(Exercise inputs)

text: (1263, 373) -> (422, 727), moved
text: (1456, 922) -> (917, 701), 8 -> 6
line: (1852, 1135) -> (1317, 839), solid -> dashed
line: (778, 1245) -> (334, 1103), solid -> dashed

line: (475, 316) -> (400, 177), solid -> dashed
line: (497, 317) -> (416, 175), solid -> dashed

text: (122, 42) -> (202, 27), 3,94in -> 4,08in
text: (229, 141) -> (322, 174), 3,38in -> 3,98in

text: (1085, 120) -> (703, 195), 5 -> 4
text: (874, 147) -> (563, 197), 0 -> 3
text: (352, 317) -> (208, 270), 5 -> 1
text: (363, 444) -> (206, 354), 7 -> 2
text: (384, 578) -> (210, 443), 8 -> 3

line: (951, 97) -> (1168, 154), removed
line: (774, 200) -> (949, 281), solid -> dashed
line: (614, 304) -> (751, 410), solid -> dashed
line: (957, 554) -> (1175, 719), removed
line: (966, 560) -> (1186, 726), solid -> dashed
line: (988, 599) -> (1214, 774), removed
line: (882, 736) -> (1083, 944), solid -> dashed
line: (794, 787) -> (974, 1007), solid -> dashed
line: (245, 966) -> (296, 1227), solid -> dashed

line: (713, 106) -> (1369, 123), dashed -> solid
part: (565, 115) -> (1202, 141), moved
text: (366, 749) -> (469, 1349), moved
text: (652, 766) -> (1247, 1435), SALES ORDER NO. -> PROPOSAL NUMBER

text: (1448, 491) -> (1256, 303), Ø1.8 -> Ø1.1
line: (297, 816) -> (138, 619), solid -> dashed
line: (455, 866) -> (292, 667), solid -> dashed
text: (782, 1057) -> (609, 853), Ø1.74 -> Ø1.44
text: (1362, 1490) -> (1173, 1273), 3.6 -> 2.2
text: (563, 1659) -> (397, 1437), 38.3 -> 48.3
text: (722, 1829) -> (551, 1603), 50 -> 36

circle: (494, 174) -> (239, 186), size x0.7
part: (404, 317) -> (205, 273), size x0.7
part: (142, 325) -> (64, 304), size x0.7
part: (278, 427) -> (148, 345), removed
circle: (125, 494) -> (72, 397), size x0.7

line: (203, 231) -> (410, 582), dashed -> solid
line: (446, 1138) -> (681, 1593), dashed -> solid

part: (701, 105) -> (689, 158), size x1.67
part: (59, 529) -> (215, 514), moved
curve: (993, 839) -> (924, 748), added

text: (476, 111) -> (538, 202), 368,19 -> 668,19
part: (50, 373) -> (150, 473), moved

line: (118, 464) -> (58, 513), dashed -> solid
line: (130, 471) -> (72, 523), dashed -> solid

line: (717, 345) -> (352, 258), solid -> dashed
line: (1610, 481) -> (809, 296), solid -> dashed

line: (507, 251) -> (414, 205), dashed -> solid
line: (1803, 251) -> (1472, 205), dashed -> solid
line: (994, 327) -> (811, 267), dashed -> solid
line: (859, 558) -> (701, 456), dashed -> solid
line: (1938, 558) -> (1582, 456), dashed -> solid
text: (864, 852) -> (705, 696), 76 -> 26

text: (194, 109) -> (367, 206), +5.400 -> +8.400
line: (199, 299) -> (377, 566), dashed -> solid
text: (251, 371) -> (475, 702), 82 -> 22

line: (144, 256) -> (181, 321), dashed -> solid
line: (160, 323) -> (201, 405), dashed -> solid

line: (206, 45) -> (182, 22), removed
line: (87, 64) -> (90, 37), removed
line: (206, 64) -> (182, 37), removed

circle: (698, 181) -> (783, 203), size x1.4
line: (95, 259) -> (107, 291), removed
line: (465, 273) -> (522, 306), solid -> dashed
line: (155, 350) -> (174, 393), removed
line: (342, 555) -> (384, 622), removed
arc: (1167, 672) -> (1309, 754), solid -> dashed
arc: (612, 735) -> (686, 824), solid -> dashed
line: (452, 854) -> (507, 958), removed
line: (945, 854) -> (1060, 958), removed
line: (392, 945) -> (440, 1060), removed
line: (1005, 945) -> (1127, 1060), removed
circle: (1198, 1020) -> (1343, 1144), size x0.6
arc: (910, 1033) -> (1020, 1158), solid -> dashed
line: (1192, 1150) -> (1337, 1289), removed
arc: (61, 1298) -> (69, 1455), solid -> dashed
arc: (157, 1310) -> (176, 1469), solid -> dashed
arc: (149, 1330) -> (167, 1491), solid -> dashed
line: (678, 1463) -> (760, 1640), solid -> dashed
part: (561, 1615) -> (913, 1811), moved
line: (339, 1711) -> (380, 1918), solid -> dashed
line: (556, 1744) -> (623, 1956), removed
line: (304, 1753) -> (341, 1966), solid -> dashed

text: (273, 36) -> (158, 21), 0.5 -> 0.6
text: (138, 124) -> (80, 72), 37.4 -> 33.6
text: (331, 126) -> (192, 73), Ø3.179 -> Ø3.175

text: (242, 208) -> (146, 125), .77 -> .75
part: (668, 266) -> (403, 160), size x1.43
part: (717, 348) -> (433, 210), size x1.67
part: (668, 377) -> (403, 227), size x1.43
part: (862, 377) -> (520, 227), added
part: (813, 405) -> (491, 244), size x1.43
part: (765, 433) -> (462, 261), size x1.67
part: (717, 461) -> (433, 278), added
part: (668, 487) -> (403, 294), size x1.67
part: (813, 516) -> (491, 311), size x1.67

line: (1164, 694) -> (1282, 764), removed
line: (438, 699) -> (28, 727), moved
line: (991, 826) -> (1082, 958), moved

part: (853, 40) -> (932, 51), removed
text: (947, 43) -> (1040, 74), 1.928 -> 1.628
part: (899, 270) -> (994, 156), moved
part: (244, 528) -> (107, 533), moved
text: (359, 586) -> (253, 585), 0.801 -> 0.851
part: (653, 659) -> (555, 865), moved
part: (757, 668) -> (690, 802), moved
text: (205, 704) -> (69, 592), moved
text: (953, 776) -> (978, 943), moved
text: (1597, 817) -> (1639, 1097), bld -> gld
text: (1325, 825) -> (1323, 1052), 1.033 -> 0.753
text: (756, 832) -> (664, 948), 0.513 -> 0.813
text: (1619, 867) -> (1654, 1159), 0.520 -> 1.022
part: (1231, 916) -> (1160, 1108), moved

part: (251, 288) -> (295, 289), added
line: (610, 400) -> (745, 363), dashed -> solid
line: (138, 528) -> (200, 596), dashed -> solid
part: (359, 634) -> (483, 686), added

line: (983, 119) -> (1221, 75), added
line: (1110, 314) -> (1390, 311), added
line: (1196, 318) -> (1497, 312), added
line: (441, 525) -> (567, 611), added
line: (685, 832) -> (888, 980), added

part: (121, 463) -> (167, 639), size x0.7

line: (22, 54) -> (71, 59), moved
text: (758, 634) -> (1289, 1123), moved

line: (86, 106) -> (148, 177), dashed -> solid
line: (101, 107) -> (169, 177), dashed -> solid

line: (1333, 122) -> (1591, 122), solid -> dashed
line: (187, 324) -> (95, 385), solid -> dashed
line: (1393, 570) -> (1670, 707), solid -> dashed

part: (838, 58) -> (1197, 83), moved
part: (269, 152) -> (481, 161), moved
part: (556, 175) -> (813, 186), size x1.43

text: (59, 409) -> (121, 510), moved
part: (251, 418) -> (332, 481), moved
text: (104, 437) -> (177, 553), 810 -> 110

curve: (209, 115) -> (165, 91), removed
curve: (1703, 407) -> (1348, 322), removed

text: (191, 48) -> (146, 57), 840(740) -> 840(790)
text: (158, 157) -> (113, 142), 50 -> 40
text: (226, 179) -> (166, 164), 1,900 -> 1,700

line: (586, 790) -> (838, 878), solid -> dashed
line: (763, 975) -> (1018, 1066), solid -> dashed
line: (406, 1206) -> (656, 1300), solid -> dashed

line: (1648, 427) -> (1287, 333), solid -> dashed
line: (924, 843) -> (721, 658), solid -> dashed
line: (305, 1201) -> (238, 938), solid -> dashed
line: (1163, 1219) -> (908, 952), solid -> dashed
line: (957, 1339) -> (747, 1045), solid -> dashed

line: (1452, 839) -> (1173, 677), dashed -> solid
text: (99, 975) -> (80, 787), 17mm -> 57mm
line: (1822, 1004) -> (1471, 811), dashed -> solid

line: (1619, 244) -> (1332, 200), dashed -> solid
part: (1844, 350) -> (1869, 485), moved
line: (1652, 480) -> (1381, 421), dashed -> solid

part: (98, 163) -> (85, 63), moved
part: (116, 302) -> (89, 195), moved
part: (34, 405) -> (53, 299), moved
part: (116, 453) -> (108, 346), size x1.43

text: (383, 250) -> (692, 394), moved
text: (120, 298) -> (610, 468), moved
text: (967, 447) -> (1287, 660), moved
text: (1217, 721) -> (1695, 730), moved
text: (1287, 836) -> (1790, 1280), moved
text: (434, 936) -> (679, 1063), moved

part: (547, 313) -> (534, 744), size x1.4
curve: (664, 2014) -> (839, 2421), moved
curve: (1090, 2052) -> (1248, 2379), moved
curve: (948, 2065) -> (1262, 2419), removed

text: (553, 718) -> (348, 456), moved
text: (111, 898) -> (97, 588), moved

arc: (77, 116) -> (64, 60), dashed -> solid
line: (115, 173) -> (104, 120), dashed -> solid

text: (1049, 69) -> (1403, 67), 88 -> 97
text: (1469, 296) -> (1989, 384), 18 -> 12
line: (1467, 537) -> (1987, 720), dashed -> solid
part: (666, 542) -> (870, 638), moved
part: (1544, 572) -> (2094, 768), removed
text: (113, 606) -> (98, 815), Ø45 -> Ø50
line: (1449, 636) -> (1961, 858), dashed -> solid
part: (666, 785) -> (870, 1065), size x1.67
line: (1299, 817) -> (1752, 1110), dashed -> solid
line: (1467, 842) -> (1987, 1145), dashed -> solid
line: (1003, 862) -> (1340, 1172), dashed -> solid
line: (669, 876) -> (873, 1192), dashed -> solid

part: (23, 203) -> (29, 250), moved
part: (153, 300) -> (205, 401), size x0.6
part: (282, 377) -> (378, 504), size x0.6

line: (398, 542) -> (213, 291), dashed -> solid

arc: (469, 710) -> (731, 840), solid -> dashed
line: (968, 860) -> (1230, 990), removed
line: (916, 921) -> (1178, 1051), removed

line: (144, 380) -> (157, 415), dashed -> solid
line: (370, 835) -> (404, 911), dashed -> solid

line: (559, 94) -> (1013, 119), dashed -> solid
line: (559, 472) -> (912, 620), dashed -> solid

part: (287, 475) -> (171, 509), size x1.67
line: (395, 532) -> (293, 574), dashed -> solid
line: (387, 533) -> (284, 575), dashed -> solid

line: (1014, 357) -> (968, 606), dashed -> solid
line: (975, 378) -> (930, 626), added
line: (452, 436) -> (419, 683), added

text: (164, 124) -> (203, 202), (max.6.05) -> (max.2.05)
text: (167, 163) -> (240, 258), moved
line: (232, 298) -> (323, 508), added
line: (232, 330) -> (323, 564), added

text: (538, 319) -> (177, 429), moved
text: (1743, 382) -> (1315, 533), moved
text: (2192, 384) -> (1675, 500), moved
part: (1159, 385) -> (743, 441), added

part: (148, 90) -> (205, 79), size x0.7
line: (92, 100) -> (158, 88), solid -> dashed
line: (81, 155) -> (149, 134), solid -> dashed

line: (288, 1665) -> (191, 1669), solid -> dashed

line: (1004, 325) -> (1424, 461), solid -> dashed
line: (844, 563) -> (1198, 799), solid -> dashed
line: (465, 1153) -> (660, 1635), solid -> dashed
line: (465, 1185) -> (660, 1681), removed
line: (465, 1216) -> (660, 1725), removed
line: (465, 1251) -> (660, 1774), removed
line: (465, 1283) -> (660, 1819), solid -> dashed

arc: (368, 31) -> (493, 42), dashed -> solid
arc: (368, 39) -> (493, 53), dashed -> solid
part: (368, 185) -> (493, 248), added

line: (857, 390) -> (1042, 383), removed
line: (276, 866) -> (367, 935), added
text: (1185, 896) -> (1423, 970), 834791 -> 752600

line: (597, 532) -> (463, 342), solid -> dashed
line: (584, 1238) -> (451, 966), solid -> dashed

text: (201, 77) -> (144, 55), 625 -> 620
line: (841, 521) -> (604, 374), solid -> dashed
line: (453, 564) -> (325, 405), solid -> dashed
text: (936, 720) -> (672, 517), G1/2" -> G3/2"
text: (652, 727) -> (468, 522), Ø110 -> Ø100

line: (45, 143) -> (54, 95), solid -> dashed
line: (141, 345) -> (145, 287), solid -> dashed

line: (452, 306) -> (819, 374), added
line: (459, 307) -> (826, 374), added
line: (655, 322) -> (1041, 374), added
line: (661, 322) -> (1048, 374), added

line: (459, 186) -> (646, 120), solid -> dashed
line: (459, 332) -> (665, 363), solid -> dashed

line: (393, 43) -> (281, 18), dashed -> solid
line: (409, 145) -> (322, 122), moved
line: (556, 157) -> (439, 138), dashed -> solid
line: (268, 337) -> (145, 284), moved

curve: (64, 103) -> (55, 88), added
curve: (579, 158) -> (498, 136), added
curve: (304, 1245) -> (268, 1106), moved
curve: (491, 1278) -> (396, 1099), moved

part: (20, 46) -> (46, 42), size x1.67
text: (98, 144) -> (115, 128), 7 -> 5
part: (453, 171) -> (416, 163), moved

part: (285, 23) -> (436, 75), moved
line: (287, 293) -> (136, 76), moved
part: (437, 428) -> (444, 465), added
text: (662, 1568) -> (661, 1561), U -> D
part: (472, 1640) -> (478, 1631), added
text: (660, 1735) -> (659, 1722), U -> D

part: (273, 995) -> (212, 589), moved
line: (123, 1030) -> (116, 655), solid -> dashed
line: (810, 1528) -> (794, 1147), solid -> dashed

(End Exercise inputs)

Using the data above, tally the lines that contain the string "curve" and state only the result.

10